Data structure basics
Libraries
| Category | Python | Ruby |
|---|---|---|
| Multi-dimensional arrays | NumPy | Numo |
| Data frames | Pandas | Daru, Rover |
| Visualization | Altair | Vega |
| Predictive modeling | Scikit-learn | Rumale |
| Gradient boosting | XGBoost, LightGBM | XGBoost, LightGBM |
| Deep learning | PyTorch, TensorFlow | Torch.rb, TensorFlow (TensorFlow |
| Recommendations | Surprise, Implicit | Disco |
| Approximate nearest neighbors | NGT, Faiss, Annoy | NGT, Faiss, Annoy.rb |
| Factorization machines | xLearn | xLearn |
| Natural language processing | Transformers, spaCy, NTLK | Informers, many others |
| Text tokenization | Bling Fire, YouTokenToMe | Bling Fire, YouTokenToMe |
| Text classification | fastText | fastText |
| Topic modeling | Gemsim, tomotopy | tomoto |
| Forecasting | Prophet | Prophet.rb |
| Optimization | OR-Tools, CVXPY, PuLP, SCS, OSQP | OR-Tools, CBC, SCS, OSQP |
| Reinforcement learning | Vowpal Wabbit | Vowpal Wabbit |
| Bayesian inference | PyStan, CmdStanPy | CmdStan.rb |
| t-SNE | Multicore t-SNE | t-SNE |
| CUDA arrays | CuPy | Cumo |
| Scoring engine | ONNX Runtime | ONNX Runtime, Menoh |
This list is by no means comprehensive. Many Ruby libraries are ones I created, as mentioned here and here.
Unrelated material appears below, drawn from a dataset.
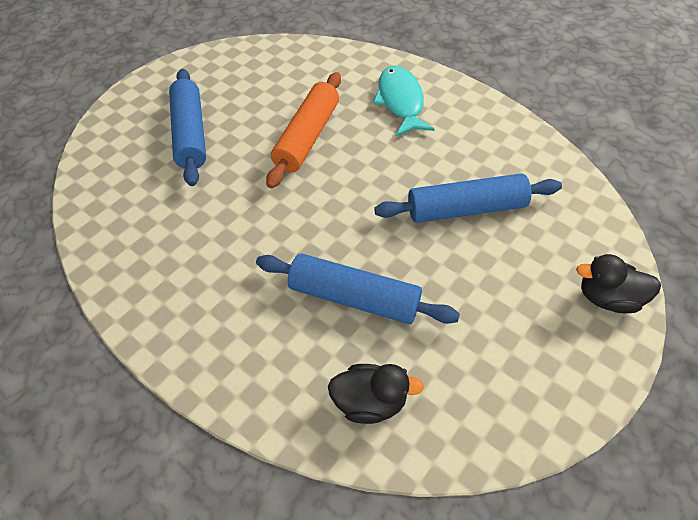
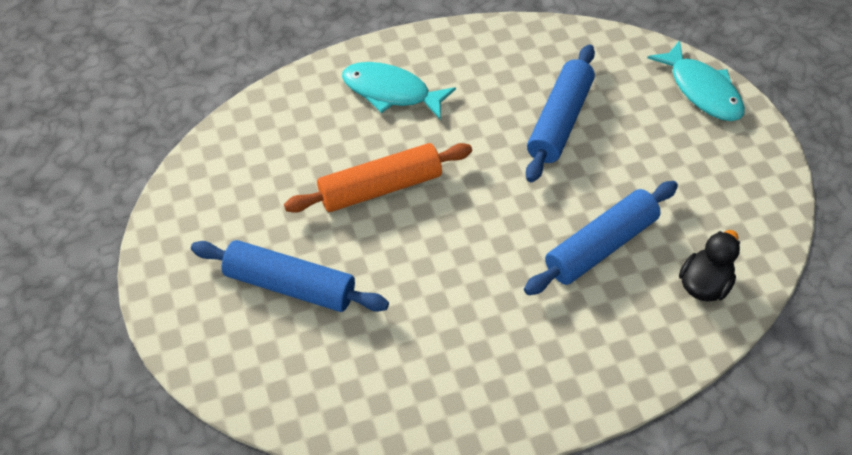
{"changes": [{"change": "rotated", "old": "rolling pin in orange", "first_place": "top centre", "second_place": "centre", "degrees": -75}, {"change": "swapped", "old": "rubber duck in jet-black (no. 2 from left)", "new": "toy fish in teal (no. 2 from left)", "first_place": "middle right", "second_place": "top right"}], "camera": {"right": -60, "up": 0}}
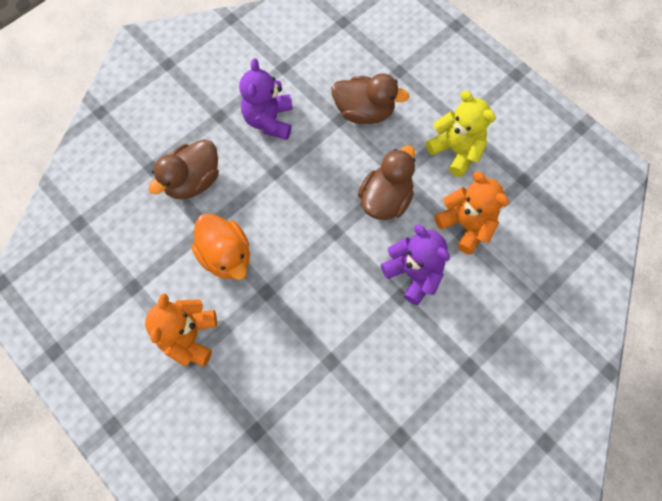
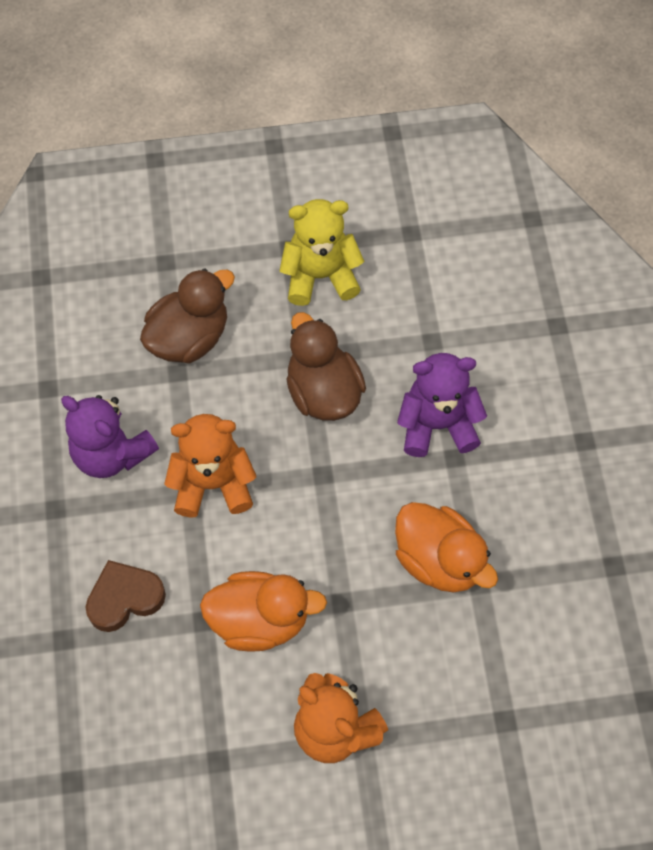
{"changes": [{"change": "swapped", "old": "rubber duck in brown (no. 1 from left)", "new": "love heart in brown", "first_place": "middle left", "second_place": "bottom left"}, {"change": "shifted", "old": "teddy in orange (no. 2 from left in the first image)", "new": "teddy in orange (no. 1 from left)", "first_place": "middle right", "second_place": "middle left"}, {"change": "new", "new": "rubber duck in orange (no. 2 from left)", "second_place": "middle right"}], "camera": {"right": -55, "up": -5}}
If you’re planning to add Ruby support to your ML library:
| Category | Python | Ruby |
|---|---|---|
| FFI (native) | ctypes | Fiddle |
| FFI (library) | cffi | FFI |
| C++ extensions | pybind11 | Rice |
| Compile to C | Cython | Rubex |
Give Ruby a shot for your next maching learning project!
Updates
- March-May 2020: Added more gems
- September-October 2020: Added more gems